Thereupon Castro placed an order with Bebry for the manufacture of 1,000 ottomans (R. 106). It was during this initial conversation that Castro informed Bebry that he was going to pay royalties to Mrs. Creveling (R. 115).

Castro forthwith delivered the Crevel-ing model to Bebry, but not until more than a year later, October 1953, did Bebry send to Castro the manufactured model of the ottoman.

Apparently Bebry’s pessimistic attitude toward the ottoman as a saleable article had by that time undergone a drastic change, so much so that a few months later, in December 1953 he filed his application for a patent.

Bebry failed to inform either his patent attorney, Mr. Clark, or the Patent Office that he had the Creveling model in his possession. Furthermore, the defendant’s expert, Hughes, conceded that the objects or purposes of the Bebry patent were achieved by the original Creveling model and that Bebry’s claims covered it. (R. 602-607)

The defendants at first contended “anticipation” of the Creveling patent by twenty-two prior patents, but eventually narrowed down to four of them, i. e., Freedman (1918), De Does (1918), Lamb (1928) and Frank (1934). They submitted no evidence that any of them had functioned or operated. In fact their expert, Hughes, doubted their operability without substantial re-design (R. 526-540). This factor renders them nonanticipatory. Babcock & Wilcox Co. v. Springfield Boiler Co., 2 Cir., 16 F.2d 964, 969. Furthermore, Freedman, upon which patent defendant principally relies for anticipation is definitely not an ottoman which involves an accordion pleat action in its operation, but a davenport or sofa bed of the conventional rollover type. It does not incorporate the Creveling counter balancing and assisting springs. None of those patents was anticipatory.

The testimony of David C. Laemmle, a vice president of Bebry, is persuasive evidence that the ottoman was not obvious even to those closely allied with the bed business, as he had been for many years.
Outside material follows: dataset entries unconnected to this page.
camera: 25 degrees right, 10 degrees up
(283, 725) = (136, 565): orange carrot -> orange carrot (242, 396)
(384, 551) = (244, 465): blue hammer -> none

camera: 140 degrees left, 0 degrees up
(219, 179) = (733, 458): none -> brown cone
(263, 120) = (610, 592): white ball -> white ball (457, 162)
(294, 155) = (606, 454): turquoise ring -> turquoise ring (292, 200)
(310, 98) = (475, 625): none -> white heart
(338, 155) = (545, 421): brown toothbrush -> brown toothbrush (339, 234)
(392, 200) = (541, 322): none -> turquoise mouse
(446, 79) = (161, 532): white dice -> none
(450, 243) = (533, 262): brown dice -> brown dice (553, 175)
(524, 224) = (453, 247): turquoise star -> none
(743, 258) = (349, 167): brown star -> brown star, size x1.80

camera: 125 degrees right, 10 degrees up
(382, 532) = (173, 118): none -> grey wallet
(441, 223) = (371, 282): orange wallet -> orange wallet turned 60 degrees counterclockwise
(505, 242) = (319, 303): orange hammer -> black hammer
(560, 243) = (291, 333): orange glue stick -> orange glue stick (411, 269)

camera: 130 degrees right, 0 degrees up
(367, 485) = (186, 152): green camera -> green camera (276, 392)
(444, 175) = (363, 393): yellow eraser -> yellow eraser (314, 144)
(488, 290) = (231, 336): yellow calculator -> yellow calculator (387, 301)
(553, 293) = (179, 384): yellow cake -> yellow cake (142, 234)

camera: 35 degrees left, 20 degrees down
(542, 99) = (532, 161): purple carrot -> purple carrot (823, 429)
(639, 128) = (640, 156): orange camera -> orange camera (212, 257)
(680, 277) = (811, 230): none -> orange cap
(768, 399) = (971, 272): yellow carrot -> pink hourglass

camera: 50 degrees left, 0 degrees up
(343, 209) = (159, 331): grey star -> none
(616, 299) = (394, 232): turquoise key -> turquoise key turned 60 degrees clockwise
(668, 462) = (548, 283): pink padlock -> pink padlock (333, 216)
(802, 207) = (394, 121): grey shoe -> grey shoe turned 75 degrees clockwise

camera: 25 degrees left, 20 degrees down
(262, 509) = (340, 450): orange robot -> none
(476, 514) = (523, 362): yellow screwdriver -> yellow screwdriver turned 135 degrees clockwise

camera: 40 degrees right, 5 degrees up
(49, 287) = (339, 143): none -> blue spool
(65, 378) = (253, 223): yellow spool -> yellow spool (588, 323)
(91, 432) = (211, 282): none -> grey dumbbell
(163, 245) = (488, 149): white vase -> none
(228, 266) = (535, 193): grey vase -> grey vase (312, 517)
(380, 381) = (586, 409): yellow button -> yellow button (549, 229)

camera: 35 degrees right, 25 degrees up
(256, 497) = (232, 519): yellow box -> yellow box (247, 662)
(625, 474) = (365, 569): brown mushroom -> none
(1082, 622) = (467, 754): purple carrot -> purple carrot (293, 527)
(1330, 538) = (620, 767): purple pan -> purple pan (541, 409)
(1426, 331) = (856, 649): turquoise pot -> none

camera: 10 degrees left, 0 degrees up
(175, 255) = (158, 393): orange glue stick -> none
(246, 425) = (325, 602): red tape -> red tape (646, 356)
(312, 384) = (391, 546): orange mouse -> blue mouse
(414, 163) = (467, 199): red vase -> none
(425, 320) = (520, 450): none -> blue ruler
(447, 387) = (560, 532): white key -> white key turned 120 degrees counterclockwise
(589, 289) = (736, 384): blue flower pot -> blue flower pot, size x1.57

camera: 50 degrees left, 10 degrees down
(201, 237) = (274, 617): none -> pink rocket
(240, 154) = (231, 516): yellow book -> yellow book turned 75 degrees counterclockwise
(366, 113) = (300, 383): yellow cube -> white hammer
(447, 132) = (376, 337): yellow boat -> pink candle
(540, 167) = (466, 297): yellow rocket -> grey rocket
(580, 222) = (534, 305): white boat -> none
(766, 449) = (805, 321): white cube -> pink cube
He conceded that Bebry had never manufactured an ottoman. He and his company’s nearest approach to it was a chair bed, conceived in 1939, which apparently was impractical or unmarketable and eventually discarded (R. 351-353). This is demonstrative of the situation generally. No one had produced a successful ottoman. The long elapse of time between the alleged prior art patents and Creveling shows that the latter was not “obvious.” Waring Products Corp. v. Landers, Frary & Clark, 2 Cir., 263 F.2d 160. However, when Bebry apprised Macy’s of the availability of the accused ottoman bed, Macy’s immediately placed it in stock, displacing a prior article worked on a different principle. The commercial success of the Creveling (Castro) bed has been phenomenal. Over 25,000 have been marketed within the past two years at a total gross of about $2,000,000, surely an indication that the article was not obvious to the experts or anyone else.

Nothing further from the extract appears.